What is the Taylor expansion for ln(1+z)?

[Axiom_137]

For a common ratio |z| < 1, we have:
$$\frac{a}{1 - z} = \sum_{k = 0} ^ {\infty} az ^ k$$, so apply it here, we have:
$$\frac{1}{1 + z} = \sum_{k = 0} ^ {\infty} (-z) ^ k, \ \forall |z| < 1$$ (a geometric series with a common ratio -z, and the first term is 1).
Integrate both sides gives:
$$\int \frac{dz}{1 + z} = \int \left( \sum_{k = 0} ^ {\infty} (-z) ^ k \right) dz$$

This seems a little too simple for the complex plane.

What about ln(i-z)? hmmm...

$$\int \left( \frac{1}{i} \right)\frac{dz}{1 + iz} = \int \left( -i\sum_{k = 0} ^ {\infty} (-iz) ^ k \right) dz$$

$$ln(i-z) = \sum_{k = 0} ^ {\infty} \frac{(-iz)^{k+1}}{(k+1)}$$

Plug in z=0 and the sum is zero...My calculator says ln(i) is not zero. ln(i)= i*(pi/2)

So is there seems to be a problem using this method with complex variables.

(Or have I made a mistake with my math?)

 

[d_leet]

This seems a little too simple for the complex plane.

What about ln(i-z)? hmmm...

$$\left( \frac{1}{i} \right)\frac{dz}{1 + iz} = \int \left( -i\sum_{k = 0} ^ {\infty} (-iz) ^ k \right) dz$$

$$ln(i-z) = \sum_{k = 0} ^ {\infty} \frac{(-iz)^{k+1}}{(k+1)}$$

Plug in z=0 and the sum is zero...


My calculator says ln(i) is not zero. ln(i)= i*(pi/2)

So is there seems to be a problem using this method with complex variables.

(Or have I made a mistake with my math?)

I think that sum only holds for |z|<1, that is strictly less than one, whereas |i|=1 so one should not expect the equation to hold for z=i since i does not satisfy the necessary inequality.

 

[Axiom_137]

I think that sum only holds for |z|<1, that is strictly less than one, whereas |i|=1 so one should not expect the equation to hold for z=i since i does not satisfy the necessary inequality.

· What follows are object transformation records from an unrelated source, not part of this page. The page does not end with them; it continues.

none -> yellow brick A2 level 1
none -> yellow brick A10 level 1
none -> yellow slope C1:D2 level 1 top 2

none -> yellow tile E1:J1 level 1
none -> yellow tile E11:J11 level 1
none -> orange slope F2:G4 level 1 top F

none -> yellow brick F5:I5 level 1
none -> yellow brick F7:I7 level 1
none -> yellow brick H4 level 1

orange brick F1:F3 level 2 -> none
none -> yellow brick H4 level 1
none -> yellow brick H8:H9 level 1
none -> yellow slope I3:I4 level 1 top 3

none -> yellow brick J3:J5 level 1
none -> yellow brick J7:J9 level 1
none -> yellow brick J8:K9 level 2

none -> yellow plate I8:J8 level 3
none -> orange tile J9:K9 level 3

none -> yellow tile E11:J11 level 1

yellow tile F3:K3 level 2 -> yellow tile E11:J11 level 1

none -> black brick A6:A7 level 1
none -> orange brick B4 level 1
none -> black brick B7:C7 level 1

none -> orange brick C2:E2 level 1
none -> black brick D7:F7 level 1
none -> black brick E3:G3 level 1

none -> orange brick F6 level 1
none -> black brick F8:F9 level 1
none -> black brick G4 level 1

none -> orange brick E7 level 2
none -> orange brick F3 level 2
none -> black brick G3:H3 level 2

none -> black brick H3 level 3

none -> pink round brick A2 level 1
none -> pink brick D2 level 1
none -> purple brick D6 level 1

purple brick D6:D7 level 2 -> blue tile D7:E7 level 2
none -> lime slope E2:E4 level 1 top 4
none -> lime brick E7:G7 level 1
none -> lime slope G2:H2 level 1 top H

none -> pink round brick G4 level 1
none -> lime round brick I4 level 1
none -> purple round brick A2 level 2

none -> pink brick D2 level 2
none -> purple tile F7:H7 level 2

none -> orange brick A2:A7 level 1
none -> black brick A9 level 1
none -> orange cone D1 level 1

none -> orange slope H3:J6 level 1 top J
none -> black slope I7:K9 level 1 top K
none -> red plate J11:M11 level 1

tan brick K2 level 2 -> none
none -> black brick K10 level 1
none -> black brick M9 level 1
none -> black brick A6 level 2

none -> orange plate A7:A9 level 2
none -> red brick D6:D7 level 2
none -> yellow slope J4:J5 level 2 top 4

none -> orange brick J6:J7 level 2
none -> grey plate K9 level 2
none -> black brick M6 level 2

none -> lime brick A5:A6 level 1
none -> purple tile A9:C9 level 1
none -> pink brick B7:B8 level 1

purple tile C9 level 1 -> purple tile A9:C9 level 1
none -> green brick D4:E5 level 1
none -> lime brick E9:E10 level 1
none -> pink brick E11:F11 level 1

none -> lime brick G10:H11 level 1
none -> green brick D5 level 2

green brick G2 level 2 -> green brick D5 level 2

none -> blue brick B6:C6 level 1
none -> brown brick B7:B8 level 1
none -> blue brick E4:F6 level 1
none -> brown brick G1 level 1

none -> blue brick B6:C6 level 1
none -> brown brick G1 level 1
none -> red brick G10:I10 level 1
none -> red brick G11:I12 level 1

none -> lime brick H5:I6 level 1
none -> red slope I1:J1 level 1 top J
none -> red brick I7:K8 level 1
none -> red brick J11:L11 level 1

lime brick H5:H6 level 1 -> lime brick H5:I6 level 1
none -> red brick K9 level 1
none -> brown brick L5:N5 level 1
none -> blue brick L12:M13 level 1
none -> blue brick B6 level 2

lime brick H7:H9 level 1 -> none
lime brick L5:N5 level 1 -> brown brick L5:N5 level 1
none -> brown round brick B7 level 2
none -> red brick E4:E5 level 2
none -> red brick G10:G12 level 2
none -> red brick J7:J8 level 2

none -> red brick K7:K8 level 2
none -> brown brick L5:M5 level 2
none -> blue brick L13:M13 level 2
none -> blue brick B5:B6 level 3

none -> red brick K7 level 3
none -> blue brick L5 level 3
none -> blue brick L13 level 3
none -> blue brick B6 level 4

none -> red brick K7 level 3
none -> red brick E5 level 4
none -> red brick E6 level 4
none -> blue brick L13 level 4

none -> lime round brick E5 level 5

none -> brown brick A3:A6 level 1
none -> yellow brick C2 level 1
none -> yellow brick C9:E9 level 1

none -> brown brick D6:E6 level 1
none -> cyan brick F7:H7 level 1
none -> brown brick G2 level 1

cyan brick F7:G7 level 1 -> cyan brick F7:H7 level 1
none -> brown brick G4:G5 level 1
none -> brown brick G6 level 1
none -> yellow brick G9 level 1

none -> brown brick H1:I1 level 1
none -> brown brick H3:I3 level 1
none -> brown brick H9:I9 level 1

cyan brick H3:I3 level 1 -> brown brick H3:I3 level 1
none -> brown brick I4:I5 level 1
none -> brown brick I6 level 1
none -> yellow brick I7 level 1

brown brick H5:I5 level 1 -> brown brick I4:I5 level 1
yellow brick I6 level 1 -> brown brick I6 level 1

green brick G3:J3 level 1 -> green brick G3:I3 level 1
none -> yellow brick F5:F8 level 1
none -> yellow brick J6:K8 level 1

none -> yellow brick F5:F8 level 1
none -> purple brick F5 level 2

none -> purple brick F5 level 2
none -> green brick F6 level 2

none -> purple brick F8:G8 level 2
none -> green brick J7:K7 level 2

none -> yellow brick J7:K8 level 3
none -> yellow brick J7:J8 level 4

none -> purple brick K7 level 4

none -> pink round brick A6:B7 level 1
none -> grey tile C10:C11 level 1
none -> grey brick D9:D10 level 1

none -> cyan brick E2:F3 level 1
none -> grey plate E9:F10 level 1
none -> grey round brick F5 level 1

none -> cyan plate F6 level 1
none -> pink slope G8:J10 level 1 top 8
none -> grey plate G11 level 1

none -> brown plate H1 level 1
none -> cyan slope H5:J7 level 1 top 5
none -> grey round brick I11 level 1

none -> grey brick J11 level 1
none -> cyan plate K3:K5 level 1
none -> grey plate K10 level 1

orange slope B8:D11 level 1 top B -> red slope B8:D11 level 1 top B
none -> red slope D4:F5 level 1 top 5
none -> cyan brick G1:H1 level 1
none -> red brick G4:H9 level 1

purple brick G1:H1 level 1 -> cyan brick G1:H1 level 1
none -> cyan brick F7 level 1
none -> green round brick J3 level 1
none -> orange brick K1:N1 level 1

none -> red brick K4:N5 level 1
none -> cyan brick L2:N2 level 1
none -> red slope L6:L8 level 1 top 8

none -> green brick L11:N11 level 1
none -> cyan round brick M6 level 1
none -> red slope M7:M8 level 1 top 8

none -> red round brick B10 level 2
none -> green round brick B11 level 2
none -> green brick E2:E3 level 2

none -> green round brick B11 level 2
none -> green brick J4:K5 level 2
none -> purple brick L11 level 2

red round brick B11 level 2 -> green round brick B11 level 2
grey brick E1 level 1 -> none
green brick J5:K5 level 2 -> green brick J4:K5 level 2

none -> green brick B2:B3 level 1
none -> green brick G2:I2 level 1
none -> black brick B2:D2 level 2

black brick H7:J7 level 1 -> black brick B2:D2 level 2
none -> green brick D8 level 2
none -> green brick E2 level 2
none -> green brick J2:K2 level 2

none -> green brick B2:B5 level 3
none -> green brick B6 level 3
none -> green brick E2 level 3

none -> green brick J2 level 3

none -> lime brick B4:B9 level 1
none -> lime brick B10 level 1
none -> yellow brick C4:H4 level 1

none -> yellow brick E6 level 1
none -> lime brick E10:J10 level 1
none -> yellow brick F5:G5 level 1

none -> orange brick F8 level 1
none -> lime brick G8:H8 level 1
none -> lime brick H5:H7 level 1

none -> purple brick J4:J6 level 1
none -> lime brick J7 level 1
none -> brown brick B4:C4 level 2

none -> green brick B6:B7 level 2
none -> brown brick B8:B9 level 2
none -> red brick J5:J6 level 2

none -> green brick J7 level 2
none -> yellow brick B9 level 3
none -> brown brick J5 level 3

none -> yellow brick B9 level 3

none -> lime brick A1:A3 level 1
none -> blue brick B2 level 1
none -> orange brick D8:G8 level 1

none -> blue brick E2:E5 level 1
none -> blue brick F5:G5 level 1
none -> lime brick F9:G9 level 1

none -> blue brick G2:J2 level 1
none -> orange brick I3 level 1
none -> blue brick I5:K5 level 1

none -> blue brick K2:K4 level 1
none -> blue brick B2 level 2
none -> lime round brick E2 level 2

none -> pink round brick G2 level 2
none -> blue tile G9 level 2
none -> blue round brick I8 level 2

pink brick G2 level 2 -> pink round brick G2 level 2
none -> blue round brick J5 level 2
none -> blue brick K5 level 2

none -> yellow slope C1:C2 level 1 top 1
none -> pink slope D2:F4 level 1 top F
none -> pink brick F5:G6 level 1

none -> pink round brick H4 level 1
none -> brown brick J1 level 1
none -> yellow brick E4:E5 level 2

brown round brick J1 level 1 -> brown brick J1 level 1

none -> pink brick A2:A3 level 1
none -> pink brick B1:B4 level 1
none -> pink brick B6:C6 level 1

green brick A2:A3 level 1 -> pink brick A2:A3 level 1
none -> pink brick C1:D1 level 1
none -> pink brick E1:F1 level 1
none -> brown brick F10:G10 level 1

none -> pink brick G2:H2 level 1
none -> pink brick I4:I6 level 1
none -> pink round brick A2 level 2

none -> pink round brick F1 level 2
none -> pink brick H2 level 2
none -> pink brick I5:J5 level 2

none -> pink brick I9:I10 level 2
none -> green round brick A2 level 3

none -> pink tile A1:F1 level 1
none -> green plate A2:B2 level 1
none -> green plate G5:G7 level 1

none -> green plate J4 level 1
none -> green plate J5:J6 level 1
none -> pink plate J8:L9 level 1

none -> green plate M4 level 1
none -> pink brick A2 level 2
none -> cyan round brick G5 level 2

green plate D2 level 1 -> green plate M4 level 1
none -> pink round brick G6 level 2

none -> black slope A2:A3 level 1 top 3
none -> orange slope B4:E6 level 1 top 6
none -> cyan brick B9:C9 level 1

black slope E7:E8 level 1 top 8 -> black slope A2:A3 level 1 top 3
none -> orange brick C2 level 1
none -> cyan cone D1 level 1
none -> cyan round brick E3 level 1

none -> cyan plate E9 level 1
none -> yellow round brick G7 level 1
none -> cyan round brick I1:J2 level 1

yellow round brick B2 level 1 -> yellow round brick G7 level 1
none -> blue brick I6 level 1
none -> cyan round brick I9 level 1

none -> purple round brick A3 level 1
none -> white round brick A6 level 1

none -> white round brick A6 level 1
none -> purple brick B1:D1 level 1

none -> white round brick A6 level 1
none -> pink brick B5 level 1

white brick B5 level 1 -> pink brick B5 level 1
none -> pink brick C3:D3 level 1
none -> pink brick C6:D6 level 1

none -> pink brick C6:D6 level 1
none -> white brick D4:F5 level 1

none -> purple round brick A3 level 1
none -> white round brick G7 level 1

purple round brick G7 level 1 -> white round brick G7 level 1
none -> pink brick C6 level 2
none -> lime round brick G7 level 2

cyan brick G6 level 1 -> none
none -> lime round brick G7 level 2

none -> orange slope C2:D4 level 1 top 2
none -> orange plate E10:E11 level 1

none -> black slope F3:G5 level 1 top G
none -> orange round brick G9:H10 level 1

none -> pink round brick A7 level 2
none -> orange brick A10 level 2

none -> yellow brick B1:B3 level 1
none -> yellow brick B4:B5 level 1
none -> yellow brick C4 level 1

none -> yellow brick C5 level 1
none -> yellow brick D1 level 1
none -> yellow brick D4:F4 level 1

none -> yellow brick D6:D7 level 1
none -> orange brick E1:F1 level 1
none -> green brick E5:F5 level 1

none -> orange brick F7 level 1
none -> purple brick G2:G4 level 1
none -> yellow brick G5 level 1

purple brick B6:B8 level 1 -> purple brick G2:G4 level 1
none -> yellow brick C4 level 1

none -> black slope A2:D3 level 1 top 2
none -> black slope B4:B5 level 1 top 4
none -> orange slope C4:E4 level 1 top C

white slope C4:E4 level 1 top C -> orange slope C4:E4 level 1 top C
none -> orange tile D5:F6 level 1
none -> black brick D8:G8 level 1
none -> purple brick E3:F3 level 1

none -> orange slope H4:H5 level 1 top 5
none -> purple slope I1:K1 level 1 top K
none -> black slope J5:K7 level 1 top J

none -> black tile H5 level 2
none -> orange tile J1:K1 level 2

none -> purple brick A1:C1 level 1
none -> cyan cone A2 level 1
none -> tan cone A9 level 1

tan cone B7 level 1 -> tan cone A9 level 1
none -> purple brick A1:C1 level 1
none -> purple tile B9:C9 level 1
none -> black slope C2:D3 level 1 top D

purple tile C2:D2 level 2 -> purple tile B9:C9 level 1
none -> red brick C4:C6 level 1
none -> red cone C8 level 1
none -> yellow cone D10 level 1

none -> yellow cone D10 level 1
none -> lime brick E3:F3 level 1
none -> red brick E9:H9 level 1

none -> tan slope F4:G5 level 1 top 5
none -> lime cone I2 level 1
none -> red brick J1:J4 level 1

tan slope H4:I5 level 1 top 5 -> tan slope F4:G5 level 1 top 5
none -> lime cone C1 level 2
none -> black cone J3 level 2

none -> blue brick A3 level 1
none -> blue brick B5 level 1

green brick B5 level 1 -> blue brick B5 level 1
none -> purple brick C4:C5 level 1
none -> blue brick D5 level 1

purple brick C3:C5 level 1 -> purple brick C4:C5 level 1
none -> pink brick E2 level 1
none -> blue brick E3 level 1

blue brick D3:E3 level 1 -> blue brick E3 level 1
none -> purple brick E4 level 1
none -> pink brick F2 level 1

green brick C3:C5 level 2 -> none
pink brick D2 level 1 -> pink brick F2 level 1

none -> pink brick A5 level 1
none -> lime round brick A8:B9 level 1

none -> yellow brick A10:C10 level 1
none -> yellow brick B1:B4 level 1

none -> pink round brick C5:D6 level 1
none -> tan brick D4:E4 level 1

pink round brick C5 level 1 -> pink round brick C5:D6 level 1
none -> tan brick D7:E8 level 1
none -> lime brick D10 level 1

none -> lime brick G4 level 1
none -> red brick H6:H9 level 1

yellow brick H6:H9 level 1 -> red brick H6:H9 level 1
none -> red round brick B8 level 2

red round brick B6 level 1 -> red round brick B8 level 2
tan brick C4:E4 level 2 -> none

For the geometric series, the inequality for this problem would be :

|-iz|<1 or simply |z|<1

z=0 satisfies |z|<1

 

[d_leet]

For the geometric series, the inequality for this problem would be :

|-iz|<1 or simply |z|<1

z=0 satisfies |z|<1

Yes you're absolutely right, I have no idea what I was thinking, and I cannot think of a reason as to why the sum does not work other than the fact that the series does, at least, correctly calculate the real part of ln(i)

 

[HallsofIvy]

Please, tell us what you think the derivative of 1/(1+ z) is!

 

[Hurkyl]

This seems a little too simple for the complex plane.

What about ln(i-z)? hmmm...

$$\int \left( \frac{1}{i} \right)\frac{dz}{1 + iz} = \int \left( -i\sum_{k = 0} ^ {\infty} (-iz) ^ k \right) dz$$

$$ln(i-z) = \sum_{k = 0} ^ {\infty} \frac{(-iz)^{k+1}}{(k+1)}$$

Plug in z=0 and the sum is zero...

You forgot the constant of integration.